On Thu, 24 Aug 2017, Denys Vlasenko wrote:

> function                                             old     new   delta
> xargs_main                                           787    1174    +387
> packed_usage                                       31757   31769     +12
> ------------------------------------------------------------------------------
> (add/remove: 0/0 grow/shrink: 2/0 up/down: 399/0)             Total: 399 bytes
> 
> 
> How about this version:
> 
> function                                             old     new   delta
> xargs_exec                                             -     294    +294
> packed_usage                                       31757   31772     +15
> xargs_main                                           787     719     -68
> ------------------------------------------------------------------------------
> (add/remove: 1/0 grow/shrink: 1/1 up/down: 309/-68)           Total: 241 bytes
> 

I see, you did away with the `procs` array. I am a little worried that the
*wrong* children will be mistaken for the xargs-children, and that as a
consequence too many children will be running at the same time.

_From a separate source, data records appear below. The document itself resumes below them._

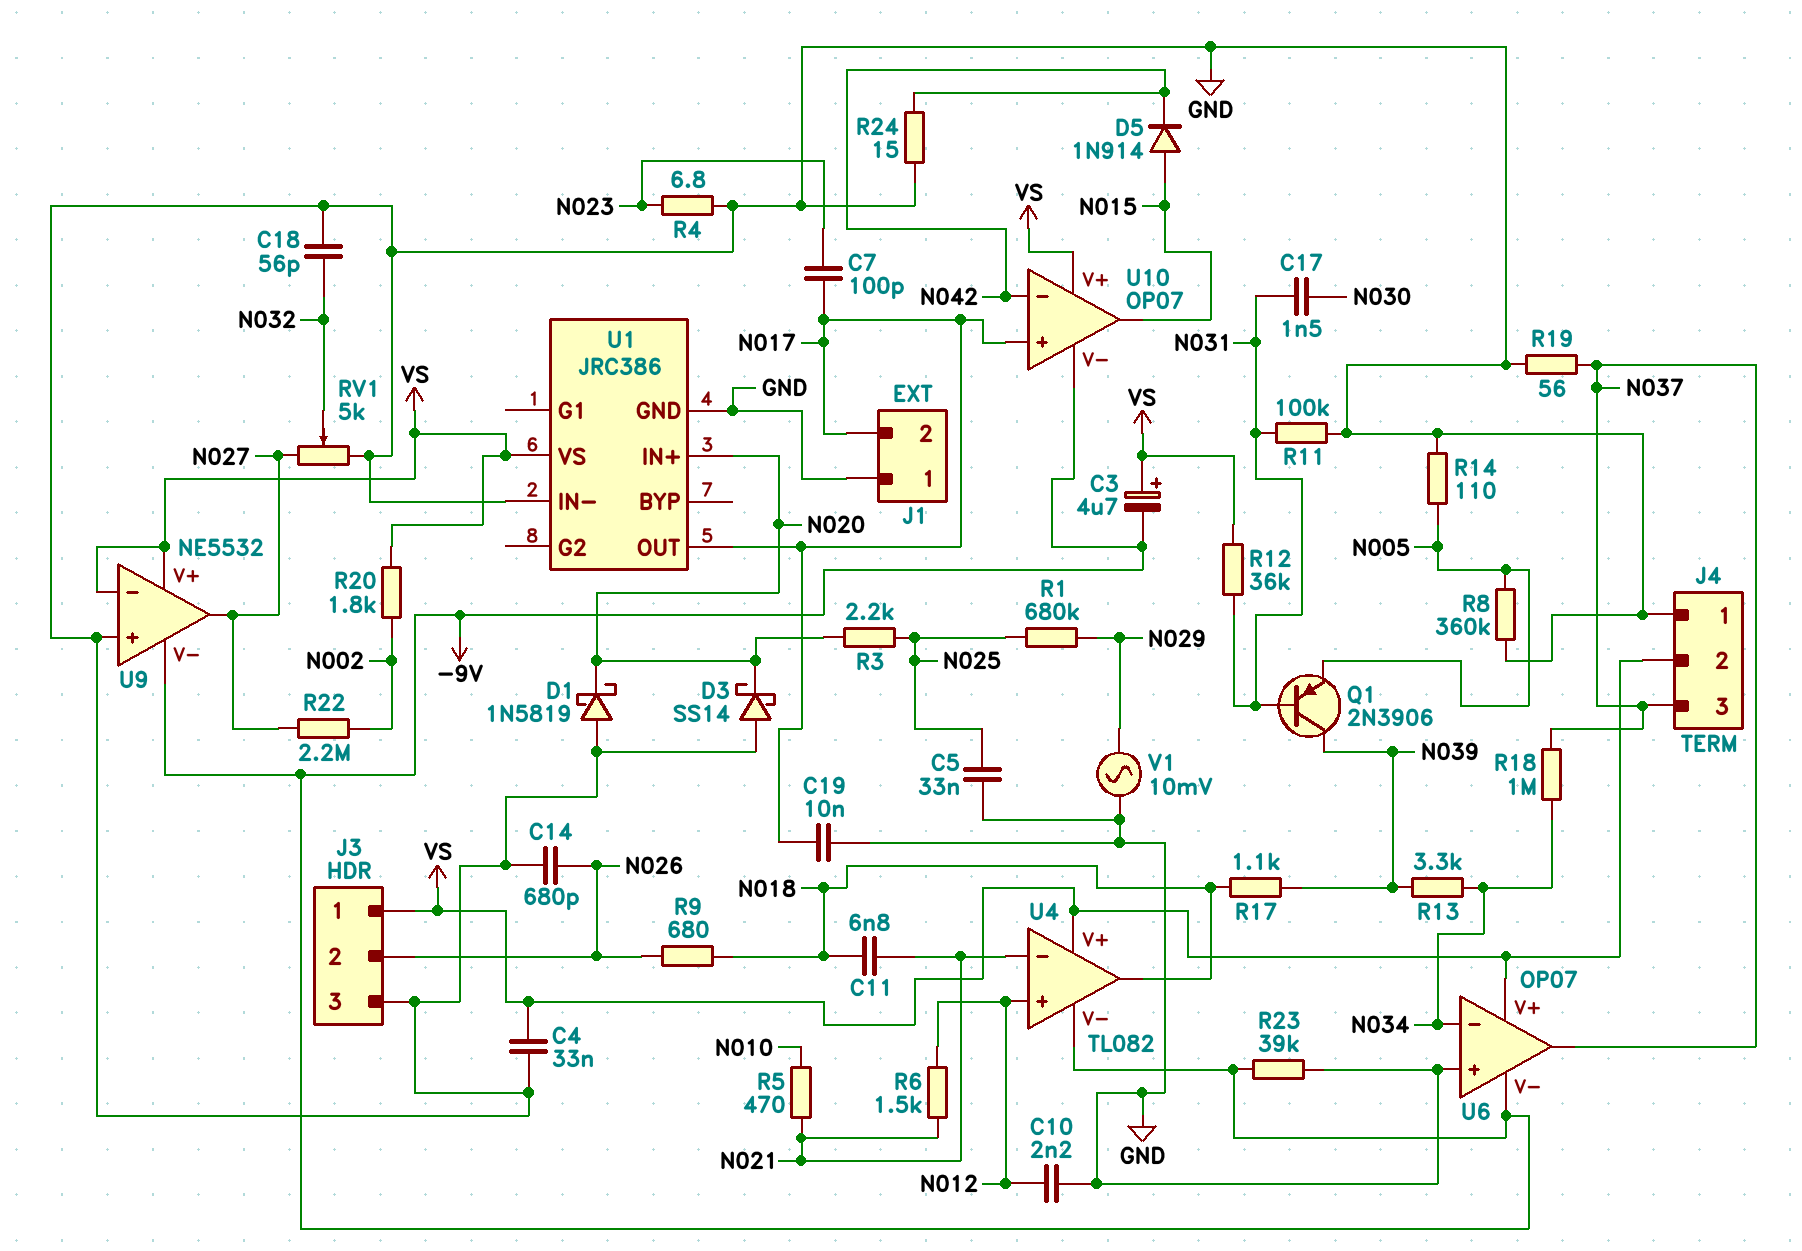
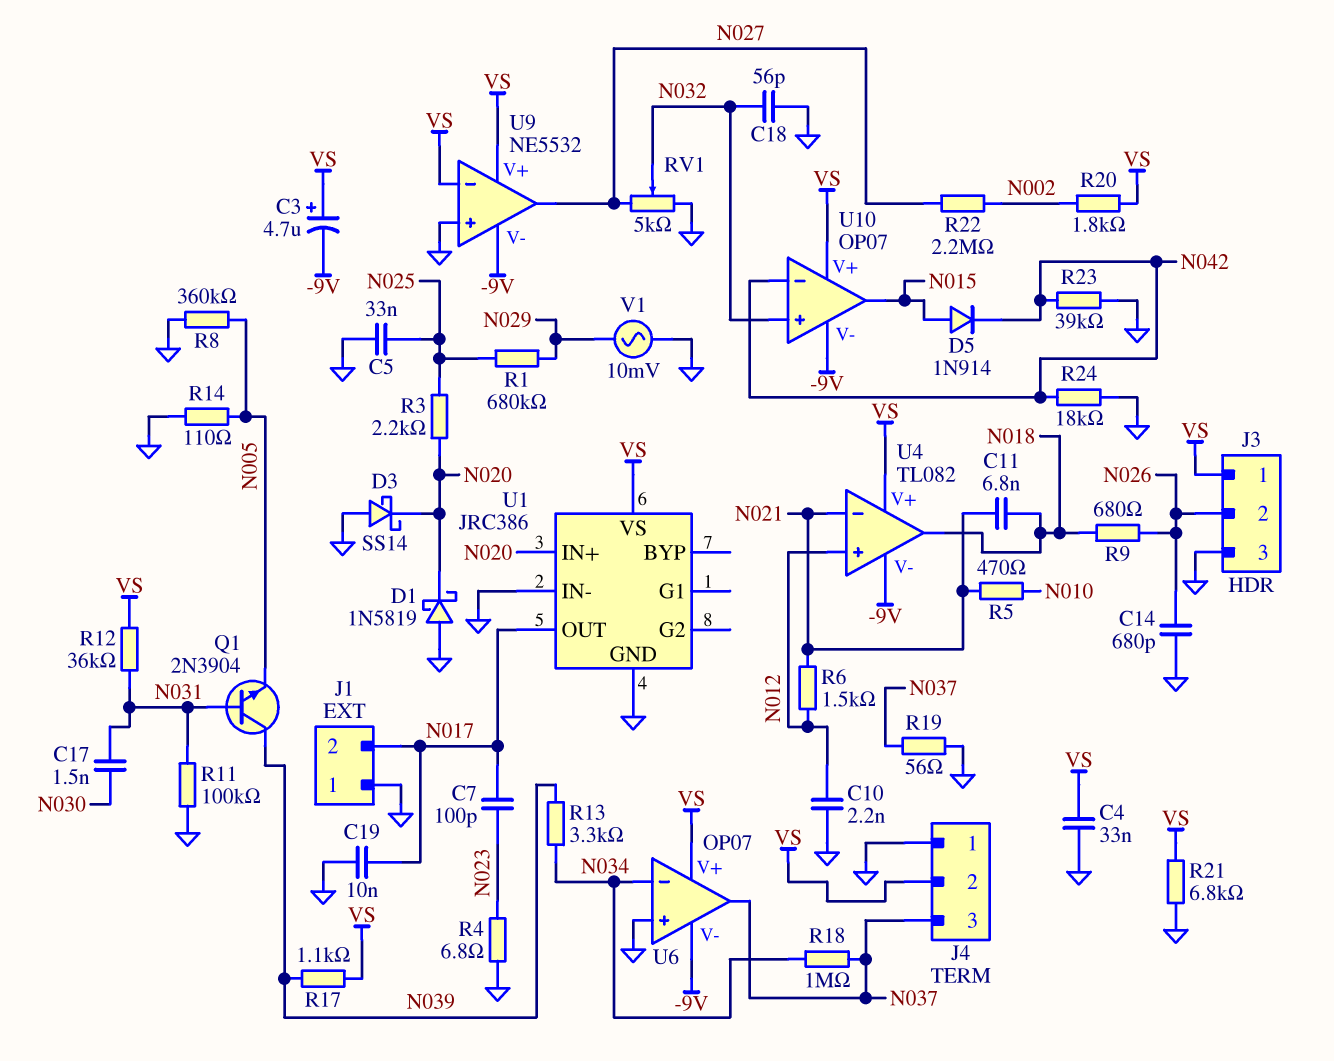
Q1: PNP 2N3906 (B N031, C N039, E N005) -> NPN 2N3904 (B N031, C N039, E N005)
R17: 1.1k (N018, N039) -> 1.1k (N039, VS)
R21: none -> 6.8k (GND, VS)
R23: 39k (-9V, GND) -> 39k (GND, N042)
R24: 15 (GND, N042) -> 18k (GND, N042)
U10 pin in+: N017 -> N032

Also, I implemented it using the array because I need this feature to work
on Windows, after all, where we do not have an equivalent for the
waitpid(-1, ...) call to wait for any child process to exit.

A couple of comments on your patch:

> diff --git a/findutils/xargs.c b/findutils/xargs.c
> index b4e3db0..77e01ef 100644
> --- a/findutils/xargs.c
> +++ b/findutils/xargs.c
> [...]
> +/*
> + * Returns 0 if xargs should continue (but may set G.xargs_exitcode to 123).
> + * Else sets G.xargs_exitcode to error code and returns nonzero.
> + *
> + * If G.max_procs == 0, performs final waitpid() loop for all children.
> + */
>  static int xargs_exec(void)

Nice, this makes it a lot less magic.

>  {
>      int status;
> 
> +#if !ENABLE_FEATURE_XARGS_SUPPORT_PARALLEL
>      status = spawn_and_wait(G.args);
> +#else
> +    if (G.max_procs == 1) {
> +        status = spawn_and_wait(G.args);
> +    } else {
> +        pid_t pid;
> +        int wstat;
> + again:
> +        if (G.running_procs >= G.max_procs)
> +            pid = safe_waitpid(-1, &wstat, 0);
> +        else
> +            pid = wait_any_nohang(&wstat);

What if running_procs == max_procs == 0? In that case, we should avoid
calling either safe_waitpid() or wait_any_nohang(). Maybe instead
something like

+        if (G.running_procs < G.max_procs)
+            pid = wait_any_nohang(&wstat);
+        else if (G.running_procs > 0)
+            pid = safe_waitpid(-1, &wstat, 0);

But then, the wait_any_nohang() call is still unnecessary if running_procs
== 0. But you want to save space, not necessarily make the thing more
performant, so...

> +        if (pid > 0) {
> +            /* We may have children we don't know about:
> +             * sh -c 'sleep 1 & exec xargs ...'
> +             * Do not make G.running_procs go negative.
> +             */

This hints very eloquently at the problem I am concerned about. But I
think it is worse than just running_procs going negative. You could easily
mistake child processes for having exited when they have not, including
possibly failing children (and hence the exit status can be all wrong).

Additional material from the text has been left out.